Tengo algunos d13007 por ahi pero la gente dice que no traen diodos damper como los 13005. 
Mis preguntas son, ¿que son los diodos dumper? ¿puedo hacer algo con los 13007? ...


----------



## TRILO-BYTE (Ago 7, 2015)

son transistores con un diodo interno que solportaba alto voltaje se usa para el amortiguamiento pero yo recuerdo que estaban presentes en etapas inductivas de los T.V en la etapa Horizontal.

lo que si se me hace raro es que este presente en un peltier pues un peltier no es inductivo ni resistivo es mas bien un semiconductor.

me imagino que esos transistores forman un puente H deben ser 4 de potencia y 4 transistores que exitan a los 4 de pontencia.

asi el peltier puede enfriar o calentar .

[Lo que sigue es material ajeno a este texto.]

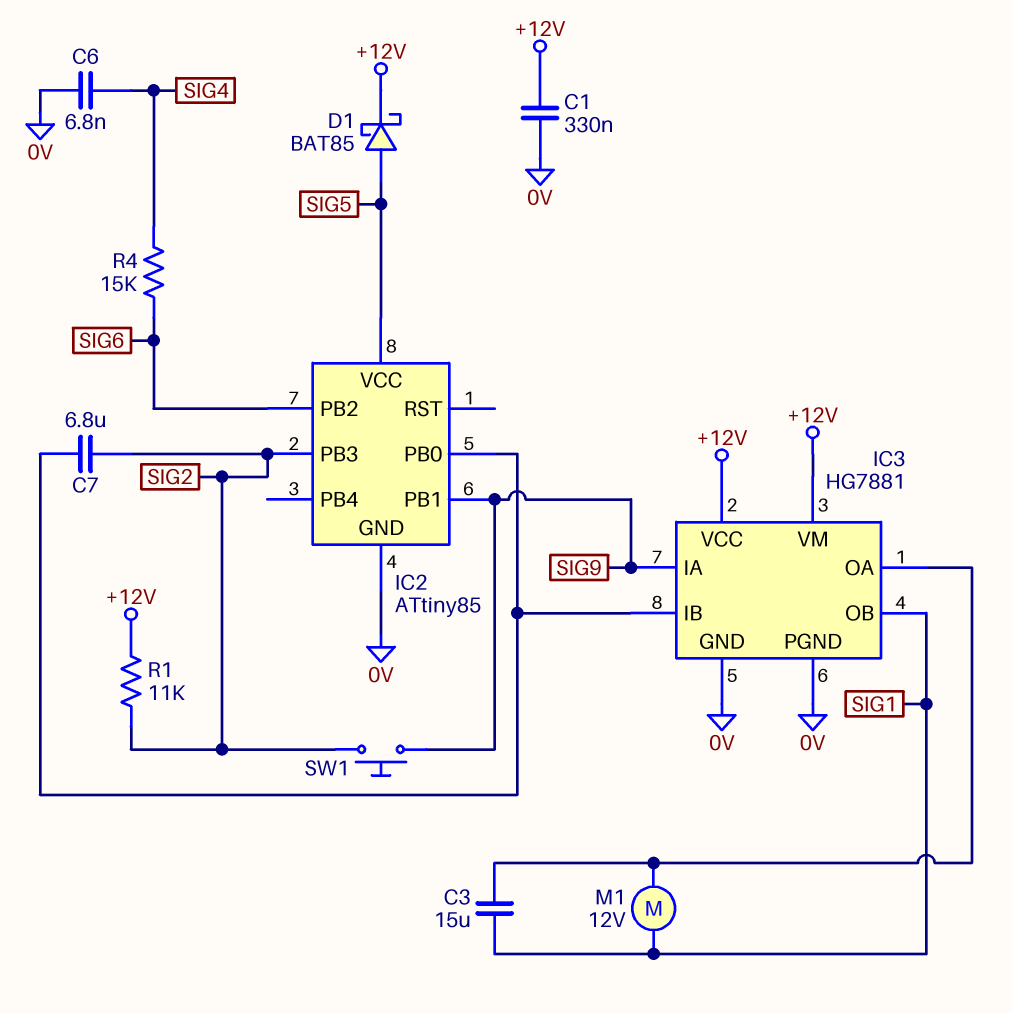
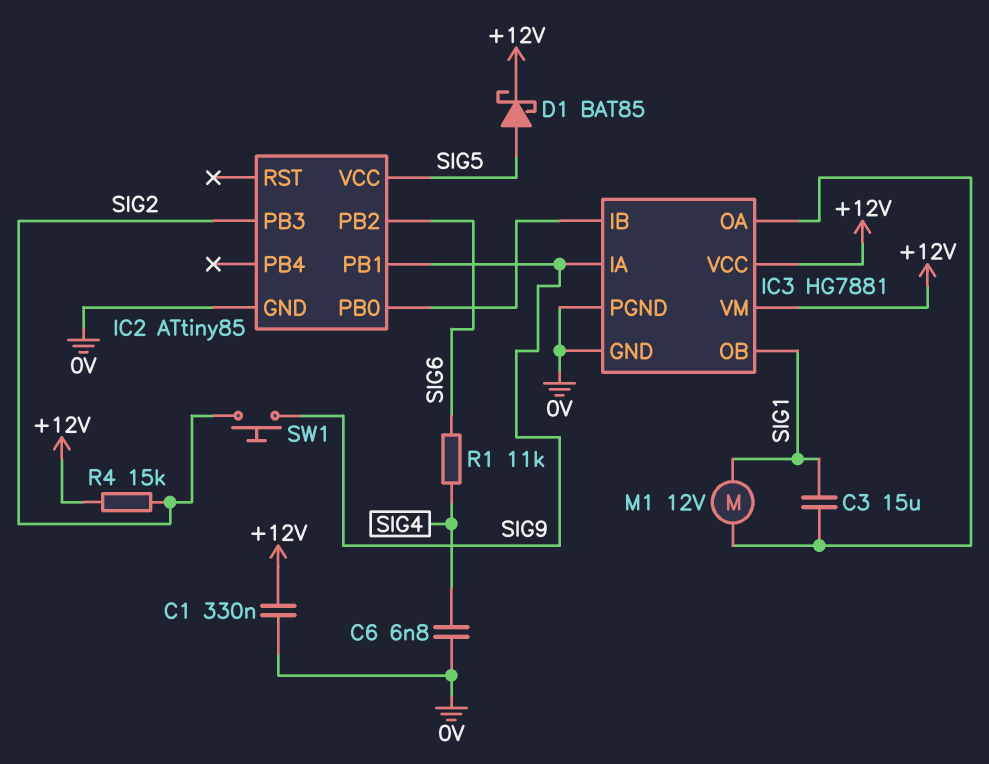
C7: 6.8uF (IC2/PB0, SIG2) -> none
R1: 11k (+12V, SIG2) -> 11k (SIG4, SIG6)
R4: 15k (SIG4, SIG6) -> 15k (+12V, SIG2)

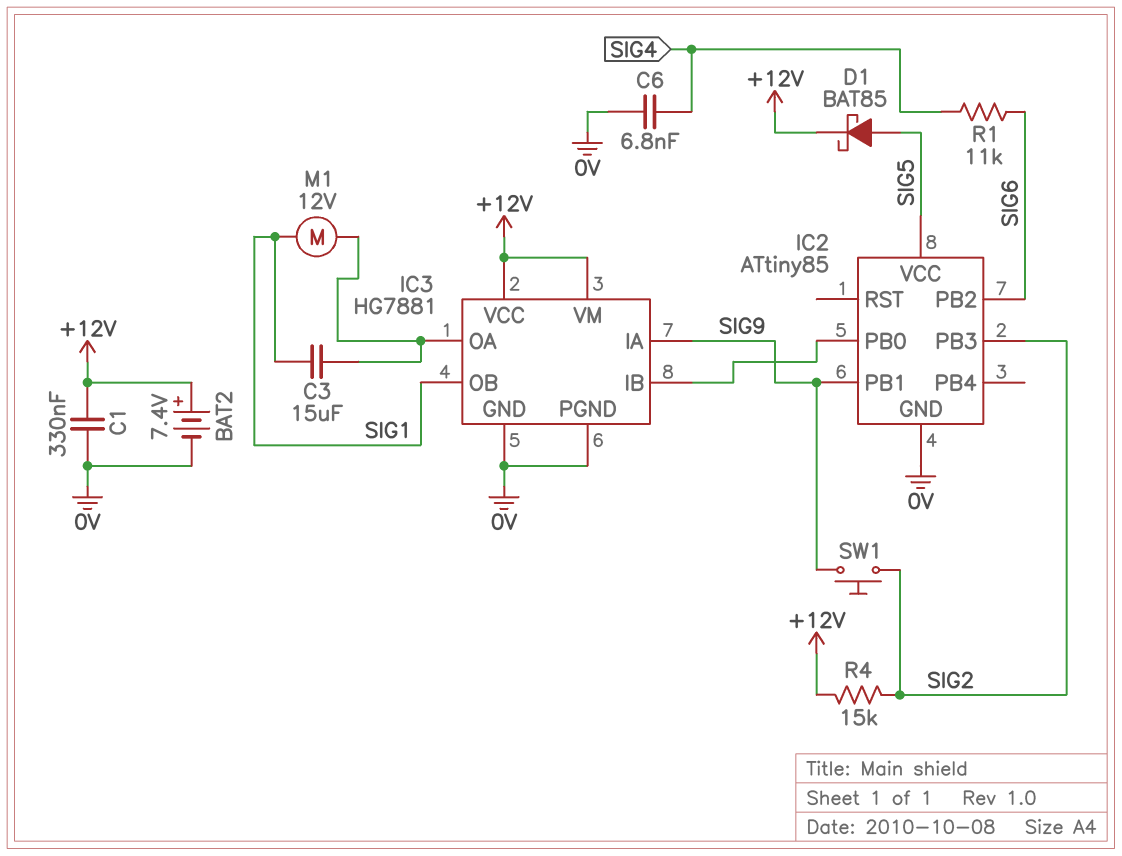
BAT2: none -> 7.4V (plus +12V, minus 0V)

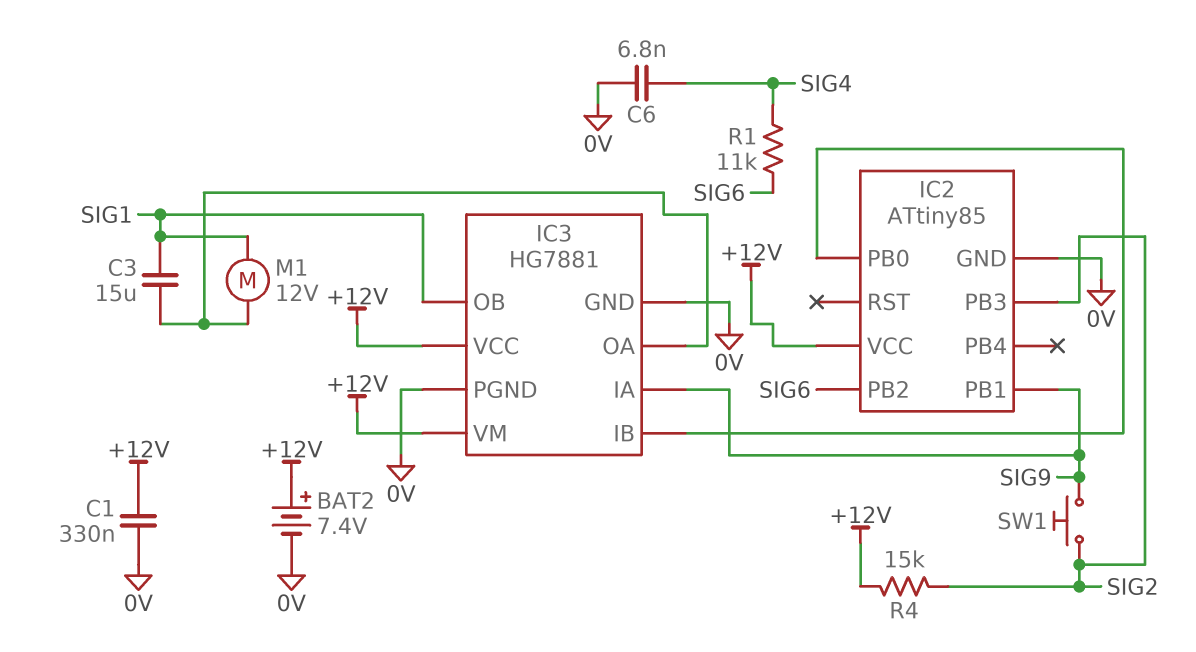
D1: schottky BAT85 (A SIG5, K +12V) -> none
IC2 pin VCC: SIG5 -> +12V

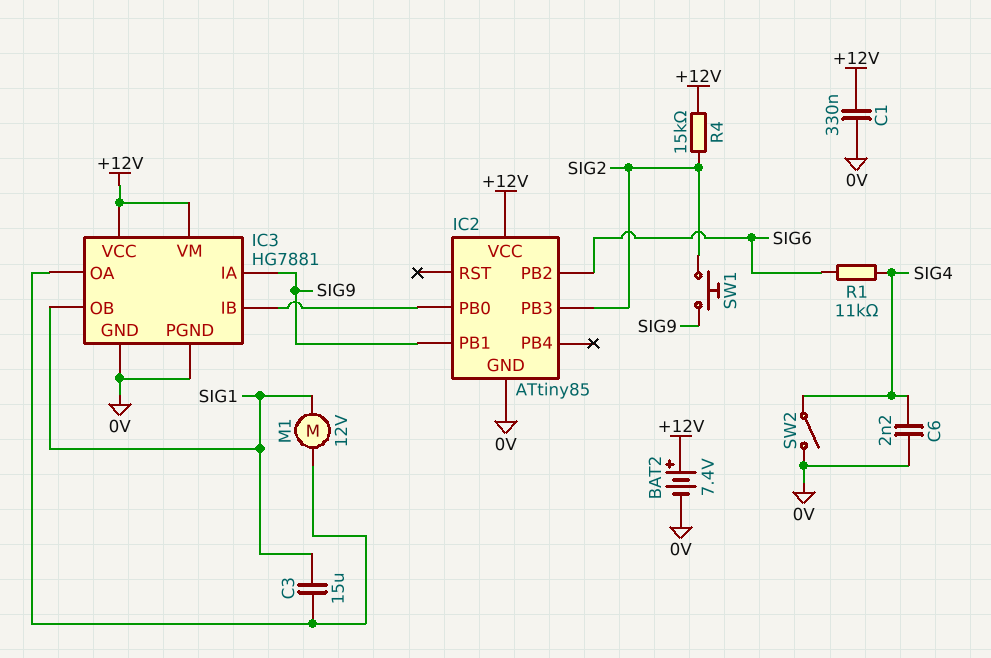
C6: 6.8nF (0V, SIG4) -> 2.2nF (0V, SIG4)
SW2: none -> switch (0V, SIG4)

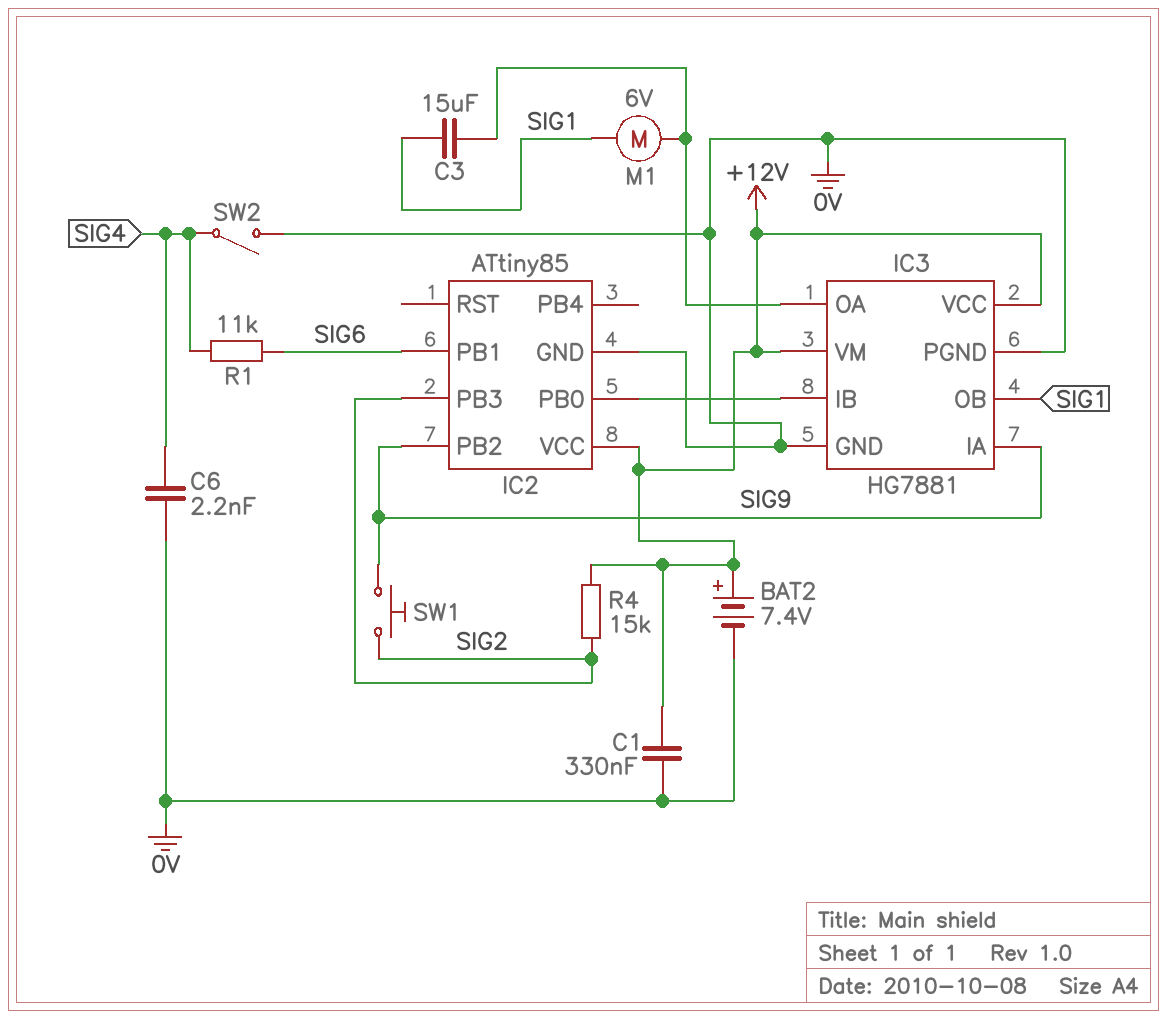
IC2 pin PB1: SIG9 -> SIG6
IC2 pin PB2: SIG6 -> SIG9
M1: motor 12V (IC3/OA, SIG1) -> motor 6V (IC3/OA, SIG1)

seria cuestion de revisar la datasheet de los transistores y ver cual puede remplazarlo


----------



## FranCasas (Ago 7, 2015)

no, el peltier no se usa para calentar porque en el lado caliente lleva un disipador, ademas para eso la maquina ya lleva una resistencia independiente.
Por otro lado, solo lleva dos transistores d13005md


----------



## palurdo (Ago 8, 2015)

Si es una peltier típica como la tec1-12706, esta va a 12V (se usa en neveras portátiles y dispensadores de agua, etc.) así que los 13005 se usan seguramente en una fuente conmutada en configuración de semipuente. Puedes usar tranquilo los 13007.


----------



## Daniel Lopes (Ago 8, 2015)

Hola a todos , si los transistores de potenzia d13005 estan en curto eso seguramente haceria fundir lo fusible de entrada de RED AC o estropiar lo resistor NTC responsable por bajar la curriente de carga inicial de los capacitores electroliticos de la fuente o mismo los 4 diodos rectificadores de entrada AC. 
!Fuerte abrazo y bueno mantenimiento!
Att.
Daniel Lopes.


----------



## shevchenko (Ago 8, 2015)

Por otro lado si no trae diodo Damper, podes agregar el diodo por fuera! (de colector a emisor) preferentemente un diodo rápido común, que soporte corriente cercana a la del trabajo del transistor y también de un voltaje igual o mas alto! aunque los 13007 son mucho mejores de los 05 y tal vez ni los necesite, las precauciones jamas están de mas!


----------



## FranCasas (Ago 8, 2015)

tengo algunos diodos 1n4007, cual es la polaridad para colocarlos en colector y emisor de los 13007?
Muchas gracias a todos por las respuestas!!!!


----------



## Daniel Lopes (Ago 8, 2015)

FranCasas dijo:


> tengo algunos diodos 1n4007, cual es la polaridad para colocarlos en colector y emisor de los 13007?
> Muchas gracias a todos por las respuestas!!!!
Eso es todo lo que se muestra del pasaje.